Reklama

    Nowy numer 11/2023 Archiwum

Cedr w dobrej cenie

– Zależało mi, by pracować dla Kościoła – mówi François Martineau, dziś przedstawiciel łączącej parafie i instytucje kościelne grupy zakupowej, kiedyś tłumacz na Światowych Dniach Młodzieży, a po godzinach muzyk.

Historia jego przyjazdu do Krakowa zaczyna się w Afryce. To właśnie podczas misyjnego pobytu w Senegalu dla katolickiej fundacji Domy Serca zauważył u siebie zdolności językowe. Po powrocie postanowił wybrać jakiś kraj, wyjechać tam, nauczyć się obcego języka i zostać tłumaczem. Wybór padł na Polskę.

Porządny tłumacz

W 2011 r. przyjechał do Krakowa i zaczął studia na Uniwersytecie Jagiellońskim. Później był także wolontariuszem sekcji tłumaczeń Światowych Dni Młodzieży. Mateusz Zimny, który w komitecie ŚDM koordynował pracę tłumaczy, przyznaje, że dla organizatorów był to „złoty transfer”, bo brakowało osób z zagranicy, które znałyby język polski.

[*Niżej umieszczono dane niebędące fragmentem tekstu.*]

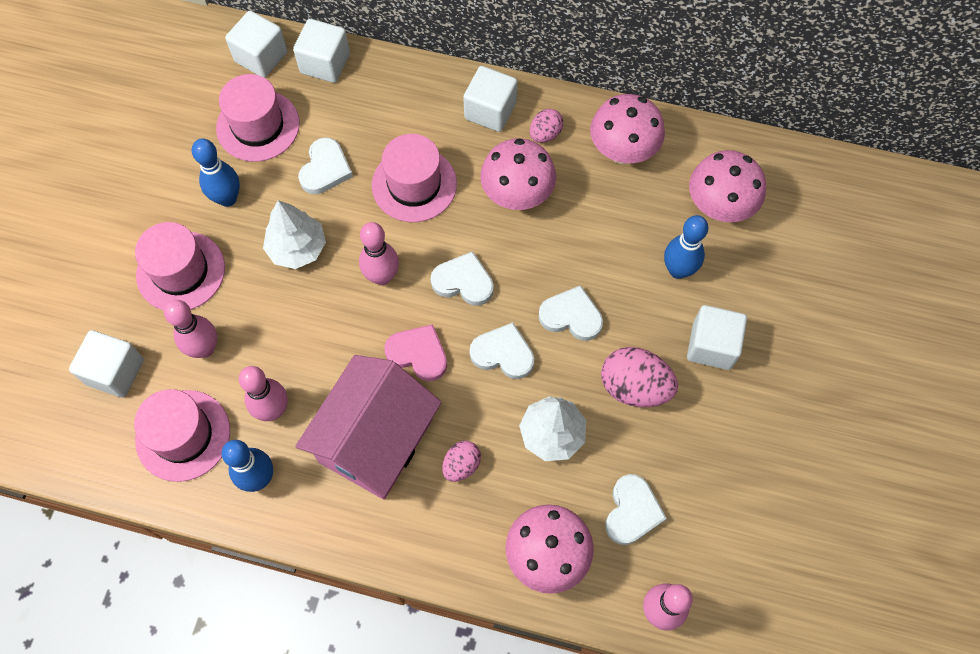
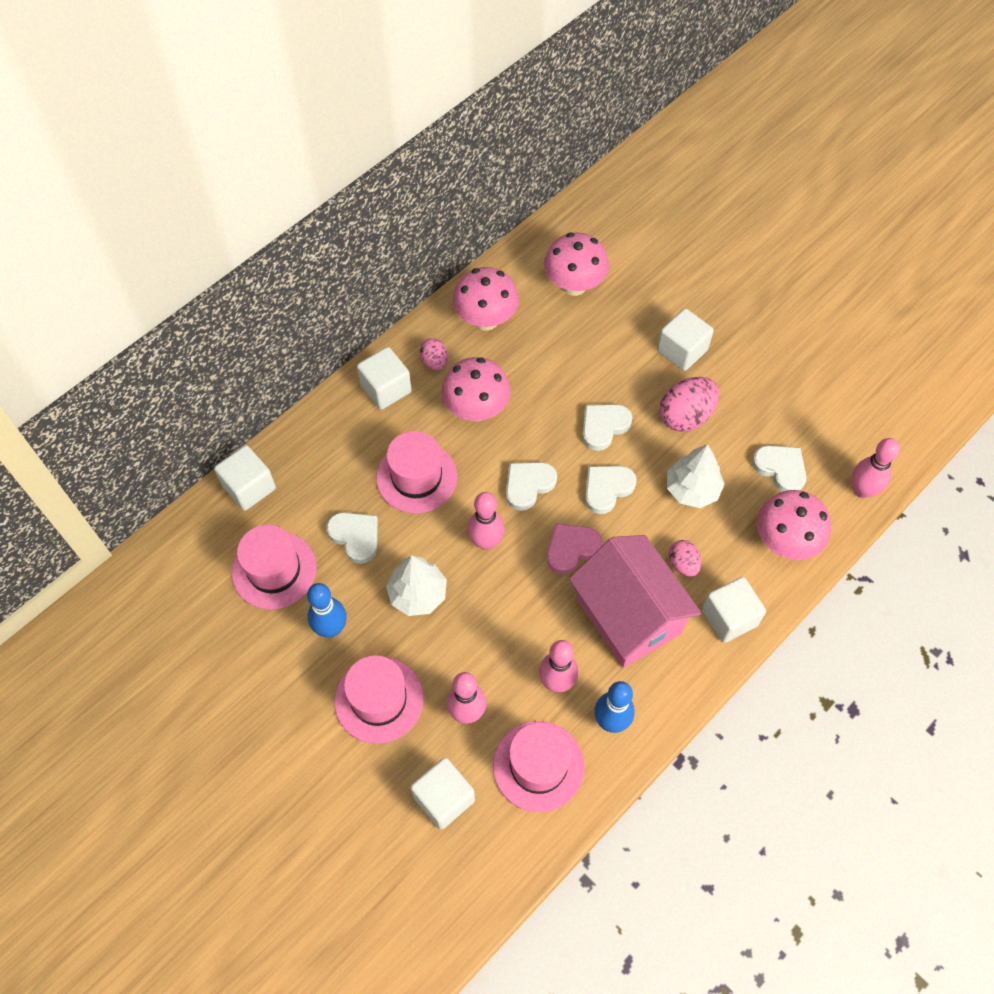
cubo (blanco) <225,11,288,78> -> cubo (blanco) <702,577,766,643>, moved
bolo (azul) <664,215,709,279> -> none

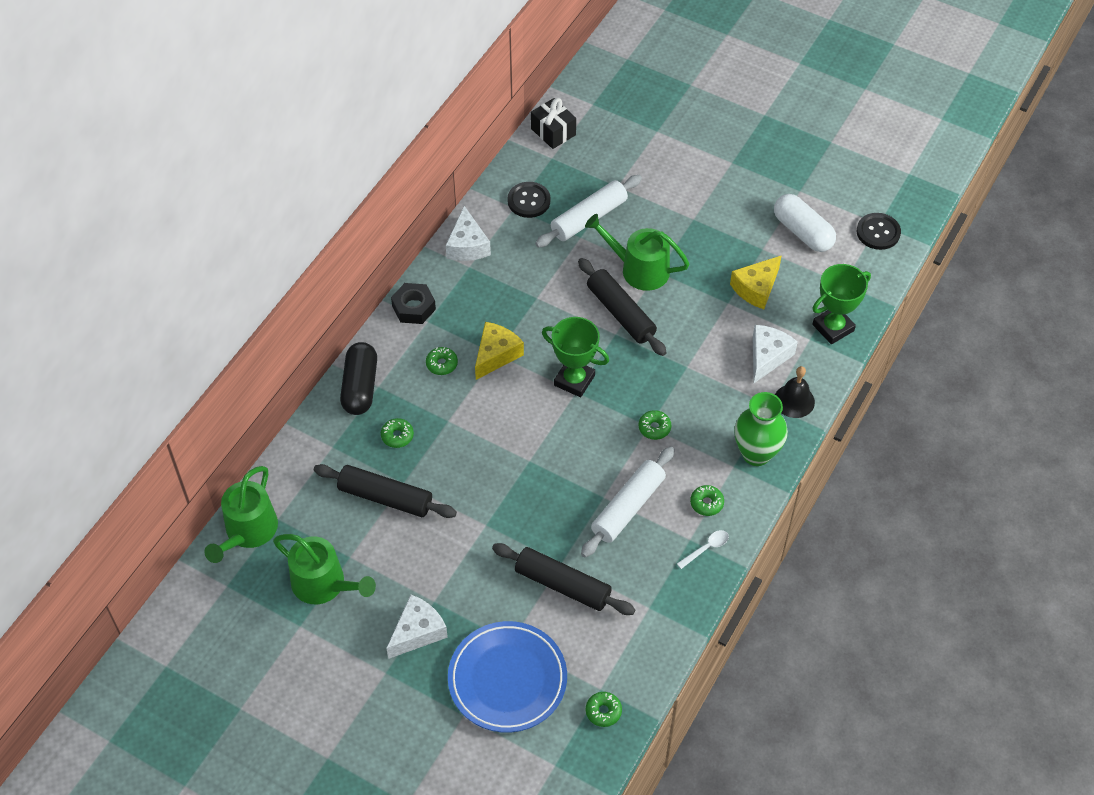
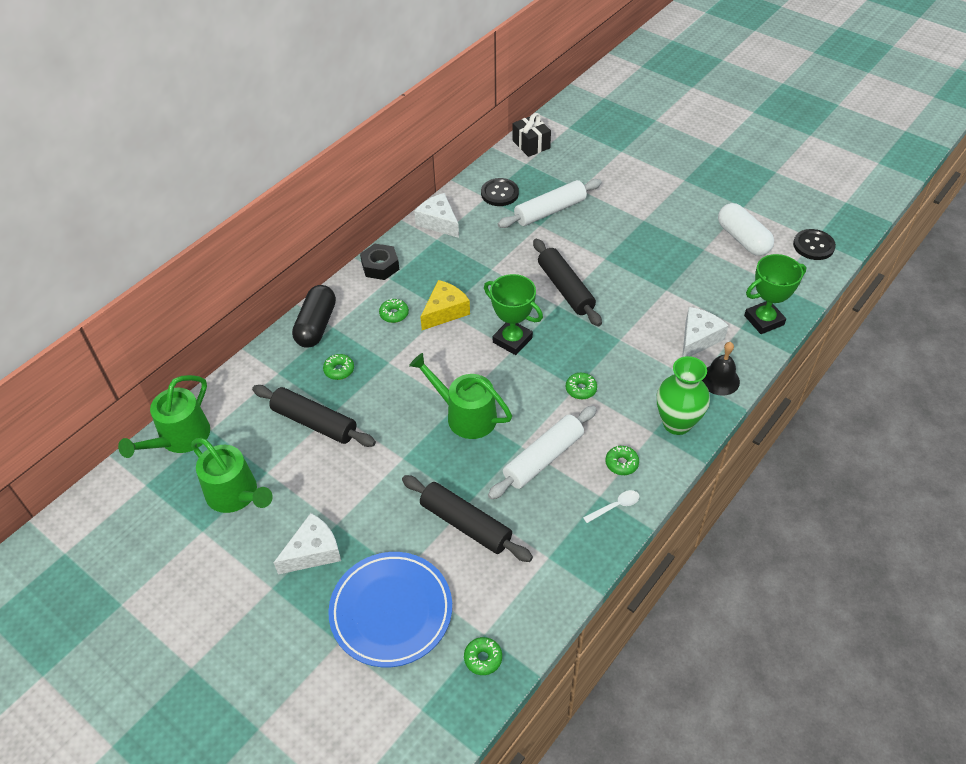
regadera (verde) <585,214,689,291> -> regadera (verde) <409,353,512,439>, moved
queso (blanco) <446,206,491,261> -> queso (blanco) <414,193,459,238>, 135 degrees clockwise
queso (amarillo) <730,255,782,309> -> none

– A tu mieliśmy gościa, który dobrze zna język polski, zna polskie realia, zna realia Kościoła. Franek jest osobą bardzo otwartą, pomocną, a przy tym bardzo profesjonalną. Powiedziałbym, że jest po prostu osobą porządną – mówi M. Zimny. Dodaje, że François zajmował się różnymi materiałami – teologicznymi, organizacyjnymi, logistycznymi, tekstami formularzy. Był także tłumaczem symultanicznym, m.in. podczas rozpoczynającej ŚDM Mszy św. odprawianej przez kard. Stanisława Dziwisza, Drogi Krzyżowej oraz licznych „prewydarzeń”. Po ŚDM François stopniowo oddalał się od pierwotnego planu. – Chciałem pracować zawodowo dla dobra Kościoła. Nie widziałem takiej perspektywy dla tłumacza – przyznaje.

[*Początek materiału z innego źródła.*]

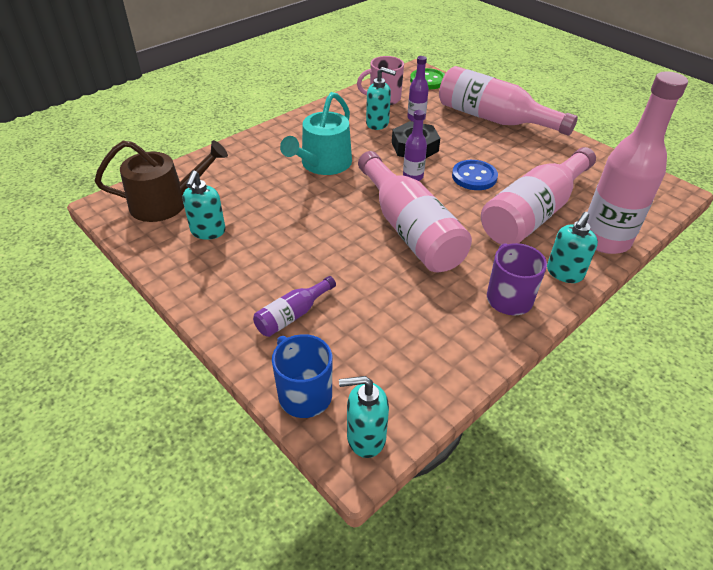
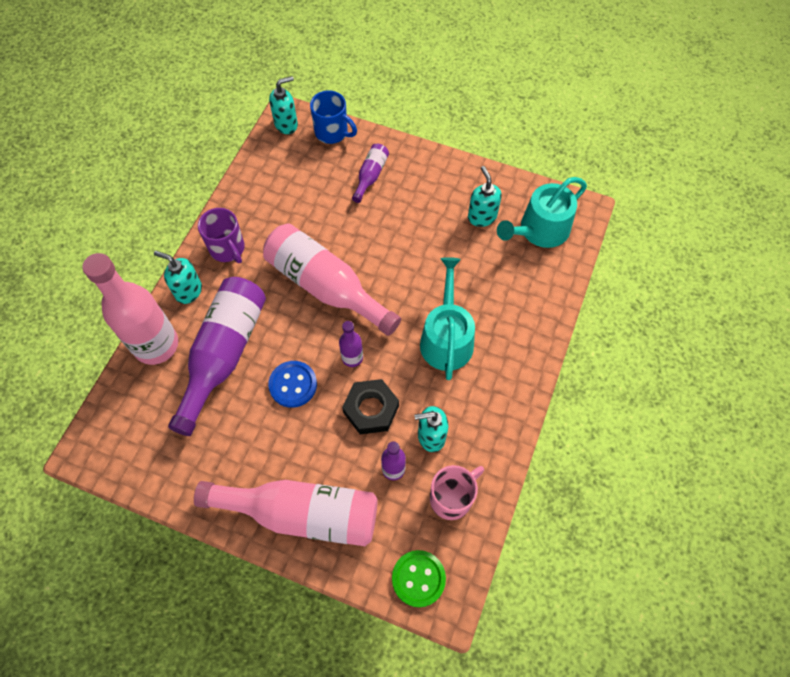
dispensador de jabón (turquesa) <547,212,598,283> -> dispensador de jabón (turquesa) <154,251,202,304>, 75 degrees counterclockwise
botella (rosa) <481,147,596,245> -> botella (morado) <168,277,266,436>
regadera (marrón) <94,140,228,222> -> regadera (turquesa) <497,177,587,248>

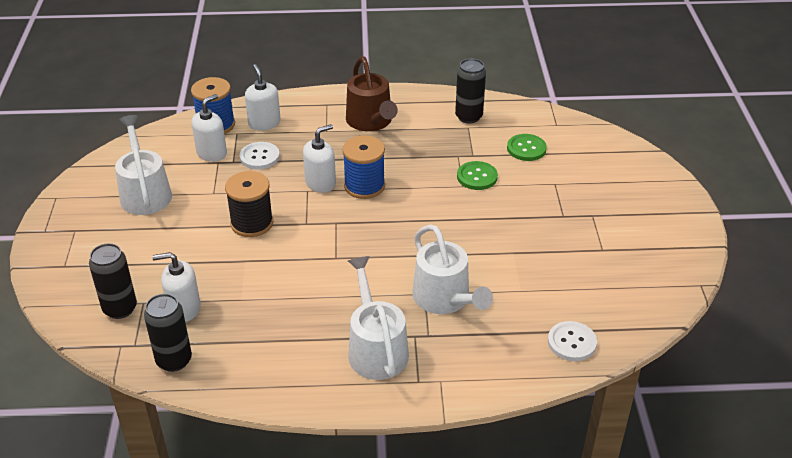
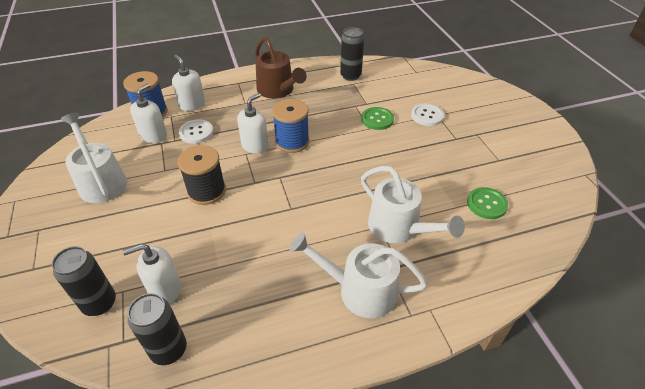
regadera (blanco) <348,256,409,380> -> regadera (blanco) <290,232,428,318>, 45 degrees counterclockwise
botón (blanco) <548,321,597,361> -> botón (blanco) <411,104,444,126>, moved
botón (verde) <507,134,547,161> -> botón (verde) <467,187,508,219>, moved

Ponownie do Polski przyjechał 2017 r., by pracować dla firmy Cedr, francuskiej grupy zakupowej skupiającej diecezje, parafie i instytucje kościelne, która właśnie zaczynała działalność nad Wisłą. – Podczas Światowych Dni Młodzieży widziałem, że różne instytucje chętnie współdziałają ze sobą, jeśli chodzi o duszpasterstwo, zakwaterowanie, rekolekcje. Mimo podobnych potrzeb i często tych samych dostawców (np. żywności, środków czystości) mało współpracowały jednak przy negocjacji lepszych cen. Dlatego kiedy poznałem grupę Cedr, pomyślałem, że to może być odpowiedź na bardzo konkretną potrzebę Kościoła w Polsce – opowiada François. Decyzja o tym, by Cedr zaczął działać, oprócz Francji, także w Hiszpanii, USA i Polsce, zapadła niewiele wcześniej. – Takich „przypadków” jest w naszej historii dużo – przyznaje Sylvain Lebeau, prezes polskiej części firmy.

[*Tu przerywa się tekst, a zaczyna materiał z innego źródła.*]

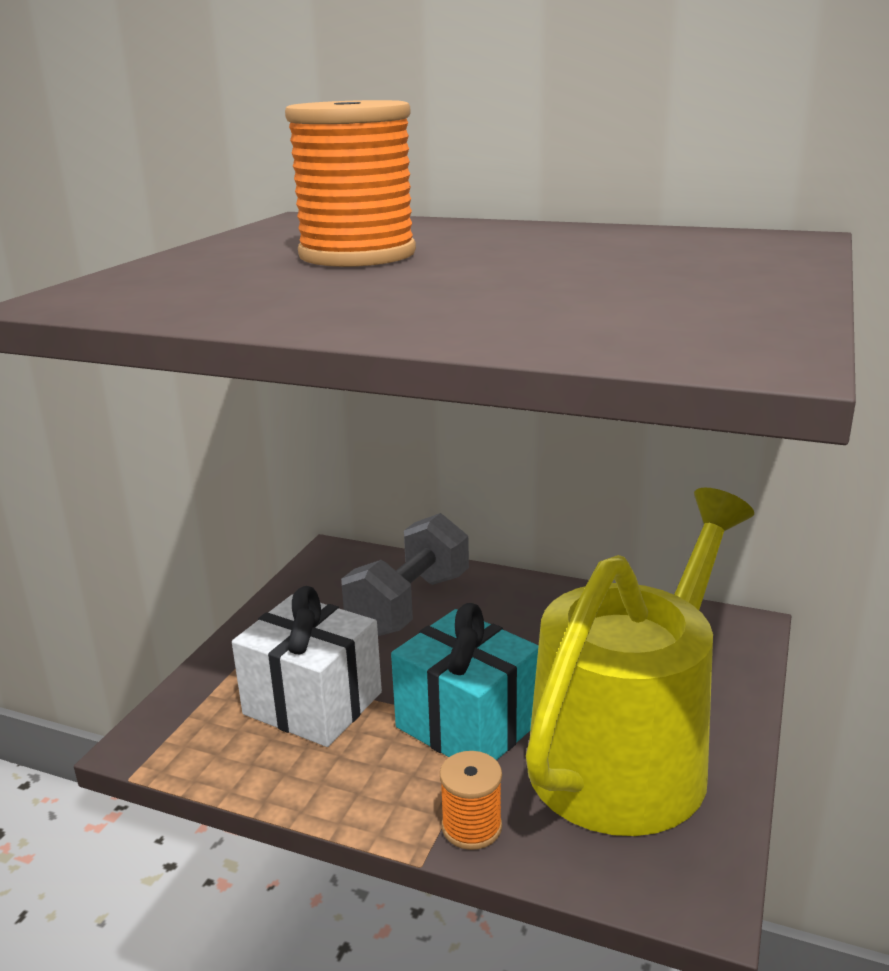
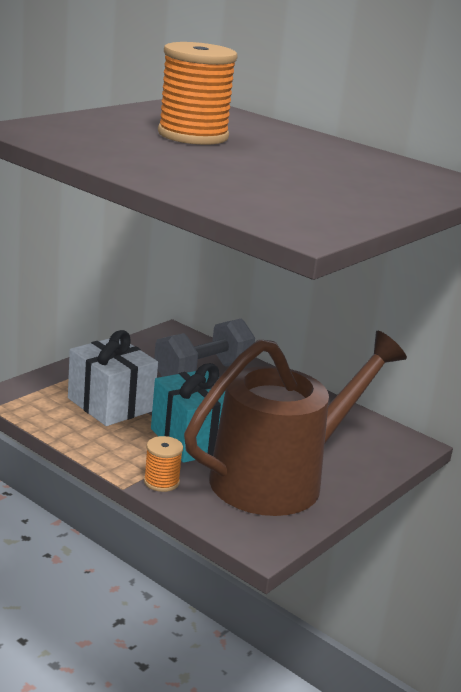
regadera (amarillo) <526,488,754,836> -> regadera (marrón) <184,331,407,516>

Ile kosztuje kserokopiarka

Historia firmy zaczyna się 21 lat temu we francuskim Paray-le-Monial. W XVII w. Jezus objawił się tam św. Małgorzacie Marii Alacoque i nakazał jej szerzenie kultu Serca Jezusowego. Odpowiedzialny za zaopatrzenie w tamtejszym sanktuarium potrzebował kupić kserokopiarkę. Kiedy próbował dowiedzieć się w okolicznych kościelnych instytucjach, ile takie urządzenie powinno kosztować, okazało się, że każdy, kogo pytał, podawał inną kwotę i był przekonany, że to „dobra cena”. Eric Chevallier doszedł do wniosku, że instytucje kościelne powinny wspólnie negocjować z dostawcami i korzystać z tej ceny, która faktycznie jest najniższa. – 20 lat później można powiedzieć, że we Francji prawie wszystkie instytucje kościelne korzystają z negocjacji Cedru – mówi S. Lebeau.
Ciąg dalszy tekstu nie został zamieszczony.